En 2023, le taux de pauvreté a atteint 15,4 % en France, son plus haut niveau depuis le début de la série statistique en 1996. Derrière ce chiffre national, l'INSEE décrit une société qui se fracture, et donne aux décideurs une raison de plus de mesurer le vécu à l'échelle des territoires, là où la pauvreté prend un visage concret.

Un record depuis 1996

Selon l'INSEE, le taux de pauvreté monétaire s'établit à 15,4 % en 2023, contre 14,4 % en 2022, soit le niveau le plus élevé depuis que la série existe. Cela représente 9,8 millions de personnes vivant sous le seuil de pauvreté en France métropolitaine. La hausse d'un point en un an n'est pas un accident statistique : elle traduit la fin de mesures exceptionnelles de soutien et la sensibilité des ménages modestes à l'inflation. Concrètement, une personne est considérée comme pauvre lorsque son niveau de vie est inférieur à 60 % du niveau médian. Ce mode de calcul relatif signifie que la pauvreté mesure d'abord un écart à la norme sociale, et pas seulement une privation absolue : elle progresse lorsque les plus modestes décrochent du reste de la population.

Pauvreté monétaire
Taux de pauvreté en France
202214,4 %202315,4 %
Source : INSEE, Niveau de vie et pauvreté en 2023.

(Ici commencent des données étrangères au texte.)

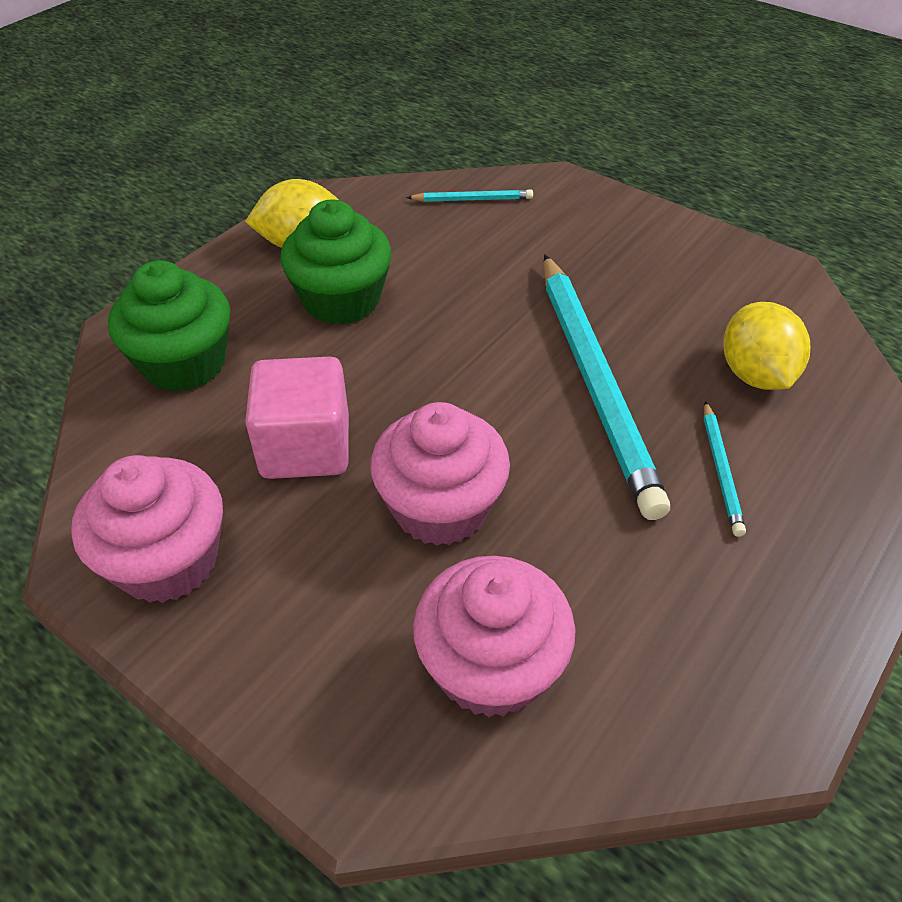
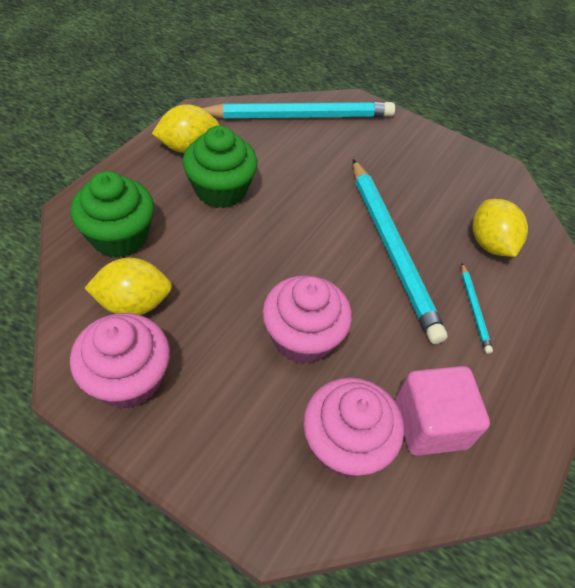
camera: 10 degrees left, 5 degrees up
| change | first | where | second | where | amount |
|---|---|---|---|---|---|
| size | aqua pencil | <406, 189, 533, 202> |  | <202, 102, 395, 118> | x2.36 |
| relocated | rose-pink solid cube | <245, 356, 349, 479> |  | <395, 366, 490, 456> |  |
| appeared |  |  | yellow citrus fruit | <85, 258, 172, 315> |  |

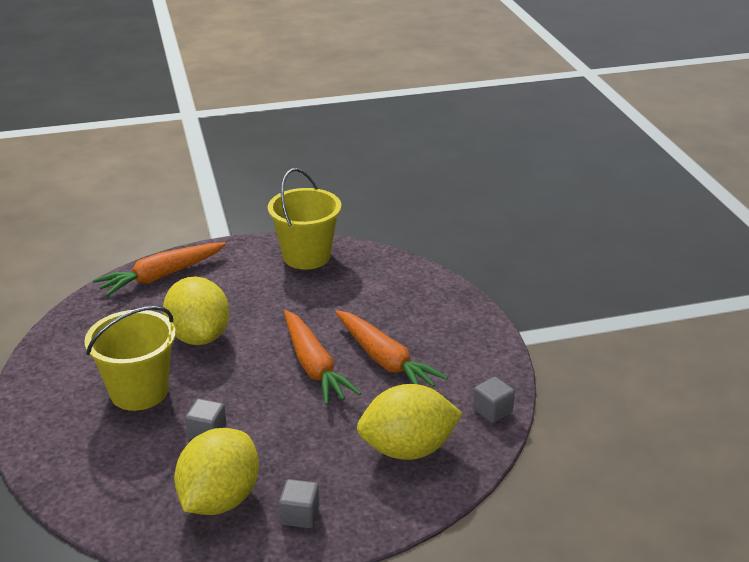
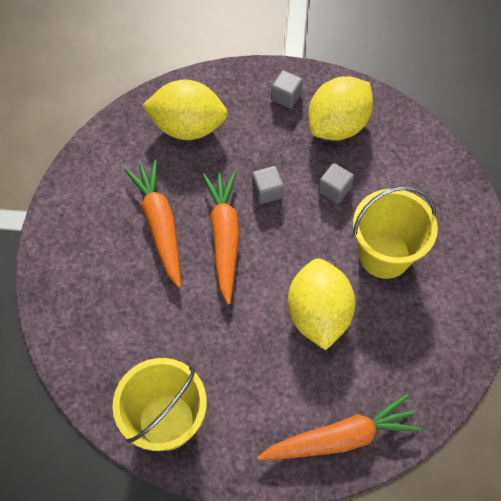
camera: 160 degrees left, 30 degrees up
| change | first | where | second | where | amount |
|---|---|---|---|---|---|
| relocated | grey solid cube | <473, 377, 515, 423> |  | <252, 166, 284, 204> |  |

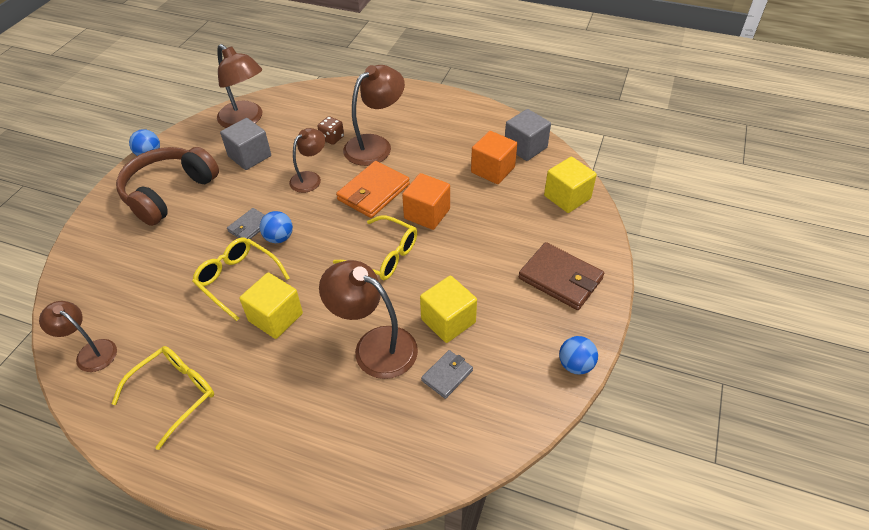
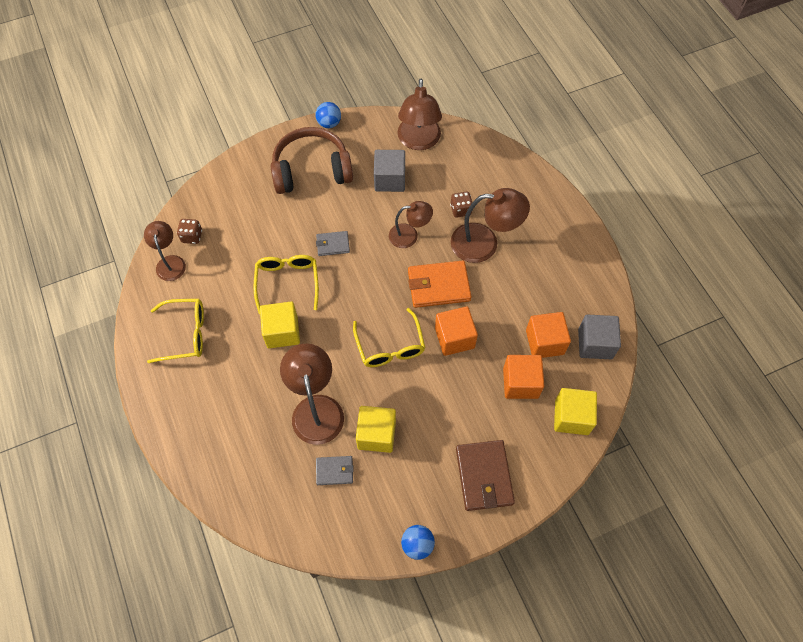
camera: 45 degrees right, 15 degrees up
| change | first | where | second | where | amount |
|---|---|---|---|---|---|
| missing | blue ball | <260, 211, 293, 243> |  |  |  |
| appeared |  |  | dark brown game die | <177, 219, 202, 244> |  |
| appeared |  |  | orange-coloured solid cube | <503, 355, 544, 399> |  |

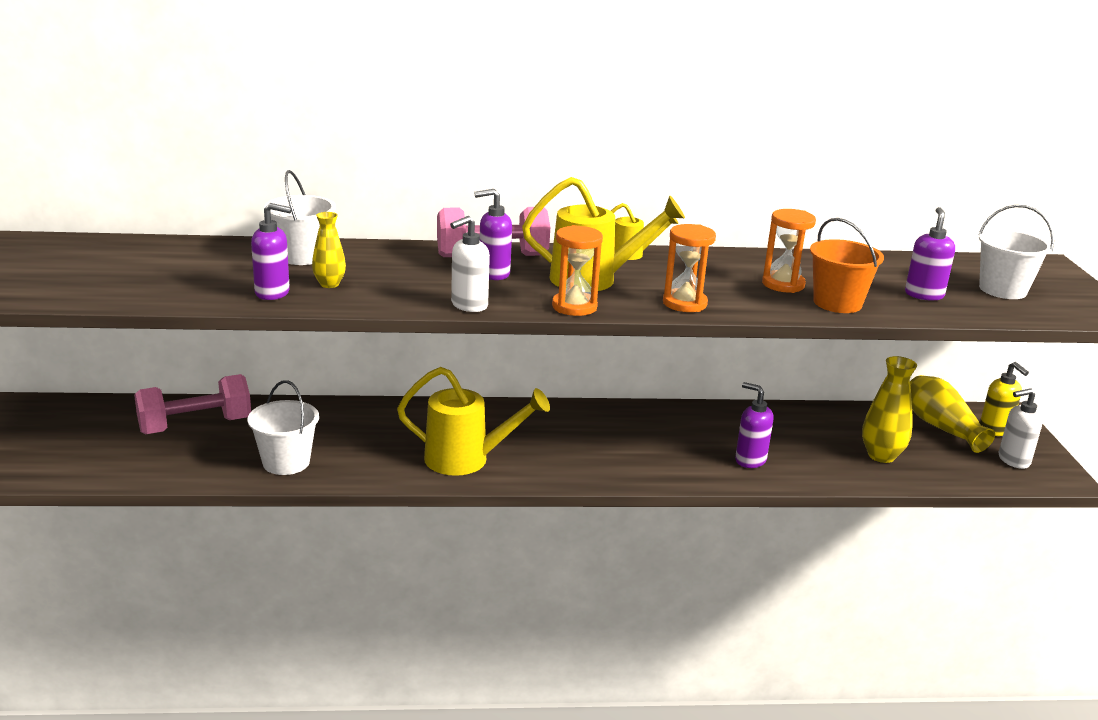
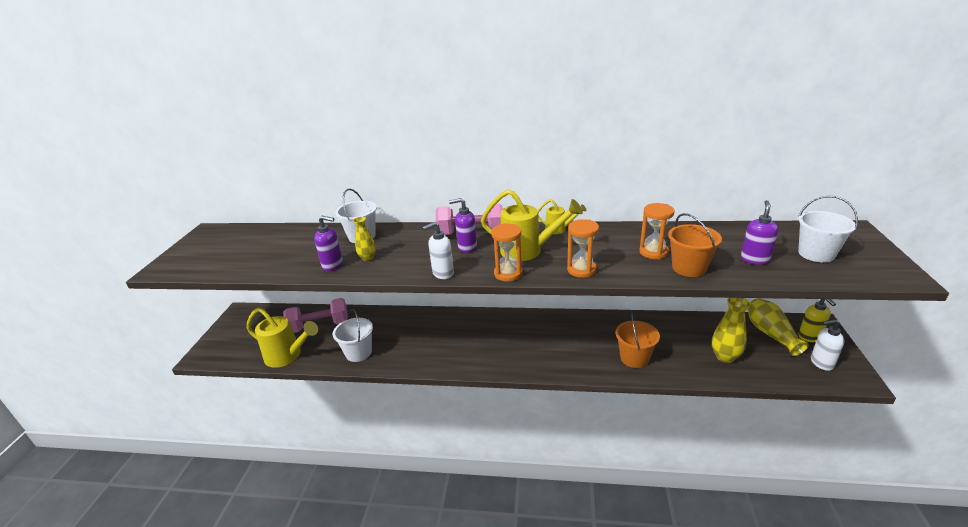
camera: 15 degrees right, 5 degrees up
| change | first | where | second | where | amount |
|---|---|---|---|---|---|
| relocated | yellow sprinkling can | <397, 367, 550, 476> |  | <247, 307, 318, 368> |  |
| exchanged | violet soap dispenser | <735, 382, 774, 468> | orange-coloured sand bucket | <615, 312, 660, 368> |  |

Ce qu'est le seuil de pauvreté

Le seuil de pauvreté est fixé à 60 % du niveau de vie médian, soit 1 288 euros par mois pour une personne seule en 2023. La même année, le niveau de vie médian atteint 25 760 euros par an, soit environ 2 147 euros par mois. Rapporter ces deux repères l'un à l'autre permet de comprendre concrètement où se situe la frontière de la pauvreté dans le budget des ménages. Vivre sous ce seuil, ce n'est pas seulement disposer de peu : c'est arbitrer en permanence entre se chauffer, se soigner, se déplacer et se nourrir, avec une marge de manœuvre quasi nulle en cas d'imprévu.

Repères 2023
Seuil de pauvreté et niveau de vie médian (euros par mois et par personne)
Seuil de pauvreté1 288 €Niveau de vie médian2 147 €
Source : INSEE, Niveau de vie et pauvreté en 2023.

Des inégalités qui se creusent

Le niveau de vie médian a légèrement progressé en euros constants (+0,9 %), porté par l'emploi et les revenus financiers. Mais cette moyenne masque une divergence : pendant que le haut de la distribution résiste, le bas décroche. Résultat, les inégalités de niveau de vie augmentent, et la pauvreté progresse au moment même où le revenu médian se maintient. Ce paradoxe est instructif pour les décideurs : regarder la seule moyenne, ou le seul revenu médian, revient à ignorer le décrochage du bas de l'échelle. La cohésion d'un territoire se joue précisément dans cet écart, que les indicateurs agrégés ont tendance à gommer.

Qui bascule

La hausse ne frappe pas au hasard. Les familles monoparentales et les enfants sont particulièrement exposés, tandis que les retraités le sont moins. La pauvreté a de plus en plus le visage d'un enfant vivant avec un seul parent. Ce constat rejoint nos travaux sur la précarité alimentaire, dont les files d'attente confirment le basculement de ménages jusque-là épargnés. La pauvreté n'est plus seulement un état durable : elle devient, pour certains, un risque soudain, déclenché par une séparation, une perte d'emploi ou une hausse de charges.

Une moyenne nationale qui masque les territoires

Le taux de pauvreté national dissimule des écarts territoriaux considérables : d'un département, d'une commune, d'un quartier à l'autre, il peut varier du simple au triple. L'INSEE publie des indicateurs locaux, mais la statistique ne dit pas tout du vécu. C'est là qu'interviennent l'écoute des habitants et nos observatoires, pour objectiver la pauvreté ressentie à l'échelle où elle se vit.

La pauvreté monétaire dit-elle tout ?

La mesure monétaire a ses limites : elle ignore le patrimoine, les conditions de logement, la privation matérielle et le ressenti. Deux ménages au même revenu peuvent connaître des situations très différentes. C'est pourquoi la statistique gagne à être complétée par des enquêtes qui saisissent le vécu, comme nous le montrons pour la protection sociale.

Mesurer pour cibler

Pour un département, chef de file de l'action sociale, ou pour un centre communal d'action sociale, connaître la pauvreté vécue à l'échelle du quartier est la condition d'une action efficace. Croiser les données de l'INSEE et l'écoute directe des habitants permet de cibler les dispositifs là où le besoin est le plus fort, plutôt que de diluer l'effort sur une moyenne trompeuse. C'est aussi la condition pour évaluer, dans le temps, l'efficacité des politiques de solidarité engagées : sans mesure locale répétée, l'action sociale avance sans boussole.